# Omaha/Lincoln/Kanasas City/Des Moines-Meet?



## BLD MOVS (Sep 23, 2007)

I know there are a lot of people in these city's (and surrounding area's) doing great DIY audio. The USACi finals are in Omaha now, and were in K.C. for many years. There has got to be a handful of people on this forum that could round themselves up to meet for a weekend. I would love to volunteer for the first one. 

Thoughts?


----------



## BLD MOVS (Sep 23, 2007)

All I can hear is an echo echo echo


echo




echo


----------



## BKJT05 (Apr 10, 2007)

id be down to meet up!


----------



## paintrodsey (Nov 15, 2006)

I'm down as long as it is at the end of the summer.


----------



## brass monkey (Sep 18, 2005)

Sure Why not.


----------



## blizz81 (May 13, 2008)

Who knows, maybe John Henry will show up...


----------



## BLD MOVS (Sep 23, 2007)

Thanks everyone for some responses. I am open to hosting this event in Omaha for the first time. I would guess that everyones calendars are filling up quickly now with summer activities. I am open to schedule this for what works for us all as always. Would a later date for the meet work for most people? Late summer/early fall when it may be a bit cooler?

I have a couple locations in mind depending on what we all would like to do. 2 blocks from my house is a park with a covered area for grilling/picnic tables and a small parking lot that would hold about 12 cars or so. The second location is at Village Point mall which is 5 min. from my house if we wanted to grill then cruise up there. Lots of eye candy but a lot of people at times. There are also many restaurants there if we just wanted to meet at that location (which may be an easier spot to meet first). 

I am not sure of our intentions other than to meet, greet and just general b/s about audio. I myself do not have much of a system as I am still kinda getting back into it all, not to mention kids, work, money and the usual excuses. 

*I do travel with work a bit so the earlier we may pin down a date I think may be best for all of us with scheduling etc.

Hopefully if we can keep this thread going and if it gets more interest we may have a few more peeps join with us.

Thanks again for a bit of support guys. Hopefully we can make this thing a go!

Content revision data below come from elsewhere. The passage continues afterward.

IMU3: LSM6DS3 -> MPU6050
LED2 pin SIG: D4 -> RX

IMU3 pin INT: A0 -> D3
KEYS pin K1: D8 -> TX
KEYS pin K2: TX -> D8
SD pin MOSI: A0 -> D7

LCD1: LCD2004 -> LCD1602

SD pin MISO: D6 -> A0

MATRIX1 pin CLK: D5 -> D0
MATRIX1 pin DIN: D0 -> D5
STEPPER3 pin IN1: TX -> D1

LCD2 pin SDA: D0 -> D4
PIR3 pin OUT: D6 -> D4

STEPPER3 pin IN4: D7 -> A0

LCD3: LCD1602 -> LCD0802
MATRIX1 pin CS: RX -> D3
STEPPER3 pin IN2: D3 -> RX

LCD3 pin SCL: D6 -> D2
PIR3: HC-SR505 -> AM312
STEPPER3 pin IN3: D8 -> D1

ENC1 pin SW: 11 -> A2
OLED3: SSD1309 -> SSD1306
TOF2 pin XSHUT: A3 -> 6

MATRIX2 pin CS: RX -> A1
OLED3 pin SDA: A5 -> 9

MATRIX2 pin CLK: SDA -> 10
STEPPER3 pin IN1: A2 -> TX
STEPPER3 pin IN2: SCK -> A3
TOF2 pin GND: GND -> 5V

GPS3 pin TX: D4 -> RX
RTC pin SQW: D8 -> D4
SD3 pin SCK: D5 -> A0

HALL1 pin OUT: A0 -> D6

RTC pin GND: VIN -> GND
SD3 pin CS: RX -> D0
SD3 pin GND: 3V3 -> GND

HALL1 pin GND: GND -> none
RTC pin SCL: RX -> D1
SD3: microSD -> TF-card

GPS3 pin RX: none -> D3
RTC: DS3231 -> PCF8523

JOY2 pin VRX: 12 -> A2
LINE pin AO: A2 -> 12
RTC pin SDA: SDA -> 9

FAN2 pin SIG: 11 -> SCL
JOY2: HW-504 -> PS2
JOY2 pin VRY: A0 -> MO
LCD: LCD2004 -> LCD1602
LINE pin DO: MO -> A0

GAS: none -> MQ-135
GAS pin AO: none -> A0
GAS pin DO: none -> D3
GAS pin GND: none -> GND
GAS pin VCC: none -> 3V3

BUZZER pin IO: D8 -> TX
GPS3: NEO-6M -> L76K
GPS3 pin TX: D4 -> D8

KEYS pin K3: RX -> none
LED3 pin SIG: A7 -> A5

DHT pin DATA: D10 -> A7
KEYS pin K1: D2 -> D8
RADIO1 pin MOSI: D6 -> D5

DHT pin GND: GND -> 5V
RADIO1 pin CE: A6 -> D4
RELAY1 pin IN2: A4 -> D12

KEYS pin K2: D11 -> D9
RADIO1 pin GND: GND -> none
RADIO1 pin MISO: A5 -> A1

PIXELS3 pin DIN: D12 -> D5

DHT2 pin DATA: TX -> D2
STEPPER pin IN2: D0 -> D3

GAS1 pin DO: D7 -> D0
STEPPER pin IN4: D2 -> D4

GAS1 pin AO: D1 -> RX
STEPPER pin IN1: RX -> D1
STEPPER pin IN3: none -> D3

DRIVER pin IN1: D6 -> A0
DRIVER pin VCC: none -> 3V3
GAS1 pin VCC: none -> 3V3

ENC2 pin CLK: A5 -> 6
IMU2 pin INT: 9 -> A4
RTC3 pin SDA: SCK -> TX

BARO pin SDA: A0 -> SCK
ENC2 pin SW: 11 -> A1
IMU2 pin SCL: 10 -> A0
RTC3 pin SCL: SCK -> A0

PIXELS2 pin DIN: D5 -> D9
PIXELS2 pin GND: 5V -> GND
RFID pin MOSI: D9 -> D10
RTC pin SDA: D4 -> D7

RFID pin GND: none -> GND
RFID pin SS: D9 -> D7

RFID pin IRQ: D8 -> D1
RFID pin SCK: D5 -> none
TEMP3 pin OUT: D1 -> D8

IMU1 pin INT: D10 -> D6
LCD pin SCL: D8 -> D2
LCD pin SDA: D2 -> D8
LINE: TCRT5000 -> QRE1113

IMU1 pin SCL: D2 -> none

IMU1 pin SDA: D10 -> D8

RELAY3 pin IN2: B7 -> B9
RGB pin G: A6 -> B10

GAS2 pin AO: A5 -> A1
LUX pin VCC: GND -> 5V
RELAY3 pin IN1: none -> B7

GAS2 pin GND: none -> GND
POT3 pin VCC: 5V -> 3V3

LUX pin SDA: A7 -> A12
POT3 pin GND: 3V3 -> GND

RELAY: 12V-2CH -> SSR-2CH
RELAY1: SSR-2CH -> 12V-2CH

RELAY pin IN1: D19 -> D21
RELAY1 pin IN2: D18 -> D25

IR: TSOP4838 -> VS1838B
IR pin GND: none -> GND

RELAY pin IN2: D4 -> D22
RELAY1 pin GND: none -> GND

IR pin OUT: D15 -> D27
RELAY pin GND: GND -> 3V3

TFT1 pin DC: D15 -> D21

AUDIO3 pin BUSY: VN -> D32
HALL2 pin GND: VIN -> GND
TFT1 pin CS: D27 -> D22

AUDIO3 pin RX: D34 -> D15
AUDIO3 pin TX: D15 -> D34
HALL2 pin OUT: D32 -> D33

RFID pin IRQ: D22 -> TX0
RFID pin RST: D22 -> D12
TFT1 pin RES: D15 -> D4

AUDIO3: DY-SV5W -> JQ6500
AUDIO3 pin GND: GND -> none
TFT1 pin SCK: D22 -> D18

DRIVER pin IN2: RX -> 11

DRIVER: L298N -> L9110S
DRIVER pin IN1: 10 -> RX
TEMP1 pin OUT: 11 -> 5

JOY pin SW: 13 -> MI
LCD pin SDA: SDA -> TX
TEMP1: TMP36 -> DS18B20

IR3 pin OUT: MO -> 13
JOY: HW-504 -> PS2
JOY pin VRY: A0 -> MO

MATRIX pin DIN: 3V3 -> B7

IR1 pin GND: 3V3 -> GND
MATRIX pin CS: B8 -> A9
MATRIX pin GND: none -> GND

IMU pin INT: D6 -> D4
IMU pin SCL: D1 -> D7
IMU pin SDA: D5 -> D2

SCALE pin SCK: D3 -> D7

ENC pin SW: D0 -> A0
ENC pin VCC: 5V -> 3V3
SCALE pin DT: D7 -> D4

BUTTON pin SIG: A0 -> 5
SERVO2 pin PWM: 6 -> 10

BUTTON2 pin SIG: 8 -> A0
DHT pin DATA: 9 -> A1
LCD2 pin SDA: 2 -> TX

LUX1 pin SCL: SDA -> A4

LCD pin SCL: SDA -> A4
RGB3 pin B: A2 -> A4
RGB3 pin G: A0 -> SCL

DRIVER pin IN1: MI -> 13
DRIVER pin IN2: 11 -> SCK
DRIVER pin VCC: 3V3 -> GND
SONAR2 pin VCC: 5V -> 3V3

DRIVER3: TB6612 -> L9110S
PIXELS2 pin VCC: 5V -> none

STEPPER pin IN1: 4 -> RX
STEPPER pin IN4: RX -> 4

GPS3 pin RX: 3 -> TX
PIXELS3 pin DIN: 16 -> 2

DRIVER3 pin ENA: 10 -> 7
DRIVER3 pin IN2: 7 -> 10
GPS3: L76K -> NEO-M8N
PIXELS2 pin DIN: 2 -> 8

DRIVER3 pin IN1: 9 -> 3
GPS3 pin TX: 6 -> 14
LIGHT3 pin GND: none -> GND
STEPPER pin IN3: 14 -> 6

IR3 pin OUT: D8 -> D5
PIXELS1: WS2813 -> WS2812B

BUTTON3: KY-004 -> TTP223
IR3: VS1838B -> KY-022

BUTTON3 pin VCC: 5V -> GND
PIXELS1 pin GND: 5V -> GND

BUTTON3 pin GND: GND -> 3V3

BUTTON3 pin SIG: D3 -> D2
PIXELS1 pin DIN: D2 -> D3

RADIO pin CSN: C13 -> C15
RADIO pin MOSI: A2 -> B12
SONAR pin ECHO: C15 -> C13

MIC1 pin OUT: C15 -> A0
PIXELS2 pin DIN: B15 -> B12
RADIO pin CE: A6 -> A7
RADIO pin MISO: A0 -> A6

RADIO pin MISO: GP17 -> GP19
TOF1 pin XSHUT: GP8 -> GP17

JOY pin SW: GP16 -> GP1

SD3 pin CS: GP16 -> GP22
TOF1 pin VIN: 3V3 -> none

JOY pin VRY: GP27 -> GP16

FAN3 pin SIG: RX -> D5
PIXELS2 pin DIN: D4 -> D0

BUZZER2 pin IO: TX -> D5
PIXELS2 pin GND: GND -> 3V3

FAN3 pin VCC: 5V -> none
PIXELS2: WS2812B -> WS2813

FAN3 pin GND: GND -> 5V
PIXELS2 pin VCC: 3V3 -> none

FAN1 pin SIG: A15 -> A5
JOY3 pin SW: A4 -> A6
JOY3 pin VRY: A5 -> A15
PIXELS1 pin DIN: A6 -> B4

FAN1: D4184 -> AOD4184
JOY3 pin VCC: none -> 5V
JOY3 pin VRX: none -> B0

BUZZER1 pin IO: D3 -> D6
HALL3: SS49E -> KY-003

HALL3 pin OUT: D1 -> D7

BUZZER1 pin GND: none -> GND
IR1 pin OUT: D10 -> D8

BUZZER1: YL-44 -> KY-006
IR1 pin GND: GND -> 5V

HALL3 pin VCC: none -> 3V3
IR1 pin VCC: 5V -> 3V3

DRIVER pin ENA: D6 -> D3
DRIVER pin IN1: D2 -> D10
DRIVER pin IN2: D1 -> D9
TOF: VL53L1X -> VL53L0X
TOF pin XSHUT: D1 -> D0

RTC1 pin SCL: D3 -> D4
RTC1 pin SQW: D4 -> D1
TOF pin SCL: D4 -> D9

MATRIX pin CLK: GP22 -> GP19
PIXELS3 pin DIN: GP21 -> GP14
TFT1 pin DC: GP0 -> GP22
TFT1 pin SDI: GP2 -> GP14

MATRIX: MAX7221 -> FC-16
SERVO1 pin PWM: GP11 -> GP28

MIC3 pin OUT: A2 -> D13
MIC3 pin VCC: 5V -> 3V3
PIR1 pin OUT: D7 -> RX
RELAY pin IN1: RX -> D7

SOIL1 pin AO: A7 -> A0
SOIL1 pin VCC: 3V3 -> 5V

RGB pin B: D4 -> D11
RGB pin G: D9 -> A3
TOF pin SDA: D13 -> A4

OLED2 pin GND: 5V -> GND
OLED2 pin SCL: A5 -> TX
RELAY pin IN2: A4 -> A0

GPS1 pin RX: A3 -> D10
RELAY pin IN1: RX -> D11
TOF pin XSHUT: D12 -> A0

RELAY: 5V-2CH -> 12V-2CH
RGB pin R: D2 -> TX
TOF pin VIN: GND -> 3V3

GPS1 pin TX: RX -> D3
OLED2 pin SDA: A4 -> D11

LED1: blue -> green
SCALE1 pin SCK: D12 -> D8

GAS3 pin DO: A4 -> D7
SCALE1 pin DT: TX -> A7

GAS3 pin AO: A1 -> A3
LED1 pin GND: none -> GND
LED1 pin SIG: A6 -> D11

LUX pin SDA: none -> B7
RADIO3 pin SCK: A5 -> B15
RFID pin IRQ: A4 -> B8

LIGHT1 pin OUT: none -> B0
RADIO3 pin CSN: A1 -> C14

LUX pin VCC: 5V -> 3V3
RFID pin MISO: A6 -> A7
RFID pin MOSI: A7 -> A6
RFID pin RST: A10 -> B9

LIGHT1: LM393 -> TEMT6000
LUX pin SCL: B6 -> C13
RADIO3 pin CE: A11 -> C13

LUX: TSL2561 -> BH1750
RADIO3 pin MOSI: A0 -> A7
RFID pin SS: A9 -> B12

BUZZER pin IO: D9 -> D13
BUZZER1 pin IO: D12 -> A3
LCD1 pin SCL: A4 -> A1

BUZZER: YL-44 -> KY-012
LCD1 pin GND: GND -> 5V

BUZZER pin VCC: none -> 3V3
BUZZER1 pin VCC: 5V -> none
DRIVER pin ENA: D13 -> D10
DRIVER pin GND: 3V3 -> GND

Please let me know suggestions/comments or things people would like to do.


----------



## mokedaddy (Feb 26, 2007)

Ill be moving back to Omaha at the end of the month. I would be down for a meet.


----------



## Megalomaniac (Feb 12, 2007)

mokedaddy said:


> Ill be moving back to Omaha at the end of the month. I would be down for a meet.


i want the mag you won


----------



## rekd0514 (Sep 24, 2006)

I am in the area as well.


----------



## Loop (Dec 10, 2007)

Hey I am from the Kansas City area. I didn't know that USAIC was moving this year! What happened to Loud and Clear hosting here in KC?


----------



## BLD MOVS (Sep 23, 2007)

Loop said:


> Hey I am from the Kansas City area. I didn't know that USAIC was moving this year! What happened to Loud and Clear hosting here in KC?


http://www.soundoff.org/cgi-bin/schedule/display.cgi?search=1&display_all=1


----------



## mokedaddy (Feb 26, 2007)

Loop said:


> Hey I am from the Kansas City area. I didn't know that USAIC was moving this year! What happened to Loud and Clear hosting here in KC?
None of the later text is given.